1. Proclamation Centered
This is a blog series based on The Five Congregational Personality Types. I’ll briefly describe each of the five types and the potential dark side. If you want to go deeper with each one, order the book here, and get registered for the free webinar coming up on Thursday May 2nd, 12pm EST.
But speaking the truth in love, we must grow up in every way into him who is the head, into Christ.
—Ephesians 4:15

We will start with a proclamation centered congregation. This is a community of people who rally around the faithful preaching and teaching of Scripture. Worship services and Bible studies are the life stream of this congregation. Usually, they were founded or led for a significant period of time by a conscientious teacher who created a culture in which the study, proclamation, and transmission of scriptural truth (ἀλήθεια, aletheia) was a central value.
Proclamation-centered congregations are the communal embodiment of the conscientious personality trait. A central activity for this community of learners is thoughtful, attentive, and disciplined engagement with Scripture. People often feel compelled to act dutifully and excel as students, as they integrate learnings in their daily life.
It’s possible that when people talk about the “golden days” of this congregation’s history, it involves a teaching pastor or preacher, who was exceptionally gifted in the proclamation of God’s Word. It’s easy to see how this is a congregation that can become all head and no heart. But healthy conscientious people are also thoughtful and attentive to the needs of others.
The Dark Side of a Proclamation-Centered Congregation
Every congregation has a dark side or a blind spot. If Christ’s “power is made perfect in weakness” (2 Cor 12:9), how do we yield that weakness to Christ in order to allow him to turn it into our superpower? How does a proclamation-centered congregation represent the fullness of the “love triangle” in which God’s love flows in a continuous loop through pastor, congregation, and community?
The first movement is to communicate love well, thereby strengthening our center. In a proclamation-centered congregation, the leaders need to work hard to create vibrant preaching and teaching ministries that “speak the truth in love.” Ministers need to work hard on delivering compelling and transformative sermons. Leadership teams need to work hard to create environments in which people can gather around the proclaimed Word and create a discipleship system that will help people bend their lives to the truth of Scripture. Faithful engagement with Scripture can lead people to an encounter with the One who is the “living Word,” Jesus the Christ (John 1:1).

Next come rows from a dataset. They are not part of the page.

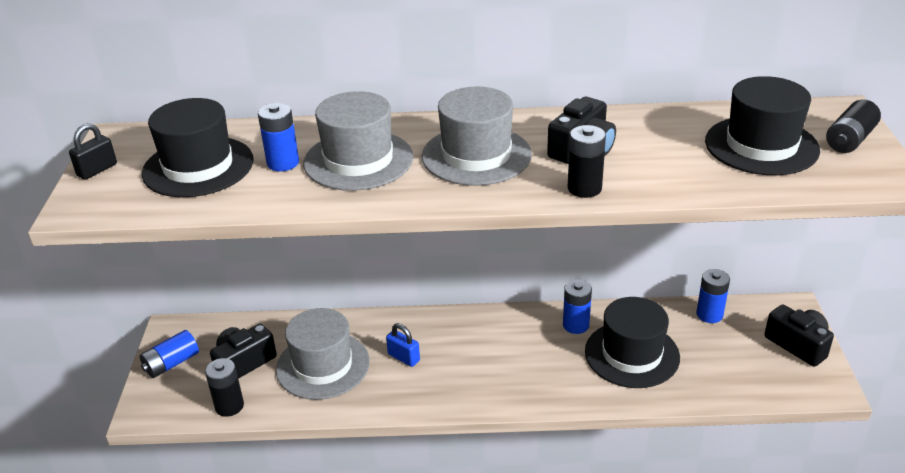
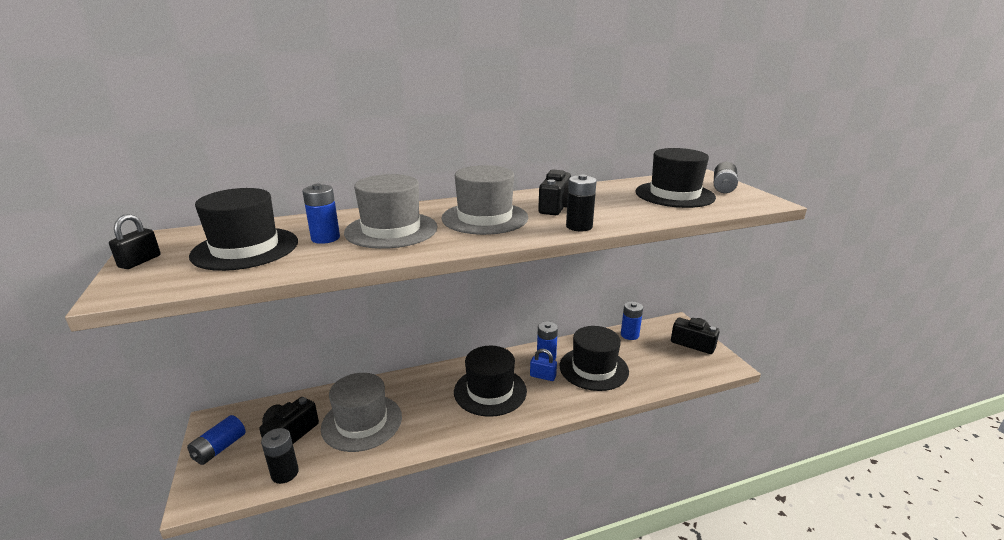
camera: 20 degrees left, 10 degrees down
(403, 357) = (427, 403): blue padlock -> blue padlock (543, 376)
(483, 358) = (490, 391): none -> black hat

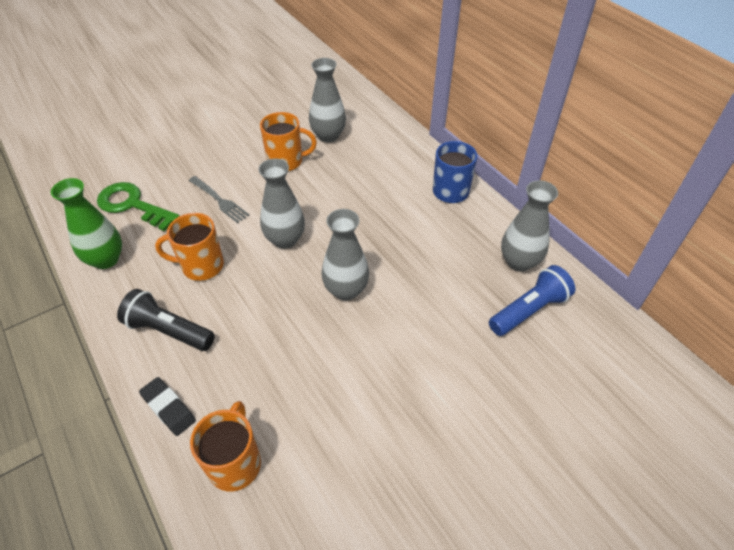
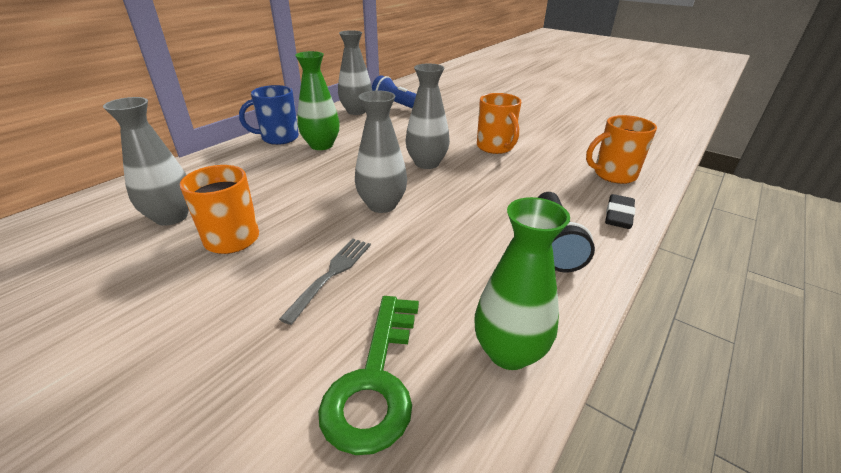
camera: 110 degrees left, 15 degrees down
(201, 266) = (455, 250): orange mug -> orange mug (495, 147)
(421, 218) = (321, 145): none -> green vase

From the strength of that center, we can begin to move out to the edges. The dark side of a proclamation-centered congregation can manifest in many ways. In larger churches, it can become a shallow form of church, where people come to consume the preaching like a spiritual Happy Meal. In smaller congregations, it can diminish authentic fellowship because the whole system centers around the sermon, or the deliverer, but leaves no space for quality conversations.
A proclamation-centered congregation should not become fixated upon one person but become a community of proclaimers in which every person is encouraged to play a role. Large congregations with lots of staff can accomplish this by having a rotation of employees who preach. But even small proclamation-centered congregations can accomplish this by empowering laity.
At the network of congregations Jill and I serve as part-time pastors, we have no staff. Our preaching team consists of two clergy and a diverse group of six lay preachers who cover the pulpit of three congregations. We have a dozen more folks who preach and lead sermonic conversations in our Fresh Expressions of Church. We go away together for preaching retreats, teaching seminary-level content about how to study, prepare, and deliver sermons. As a community of equals, we each bring sermon series ideas to the table. We talk these through and democratically decide which ones we will preach. We plan out the entire year’s preaching calendar in advance.
The dark side is going to be different for every congregation. But we can use the concept of the “Fourth L” fulcrum to move the needle toward a weak area of our congregational life.
We can create small groups focused on one of these areas in which people are invited to delve deeper into their discipleship journey. The key to strengthening the center, while experimenting on the edge, is to use the gift of the congregation’s particular strengths, to lead them into other expressions and growth of their weaknesses gently over time.
These are determinations your team must make for itself, but perhaps the guiding questions following each chapter can give you a starting point and help you move in the right direction.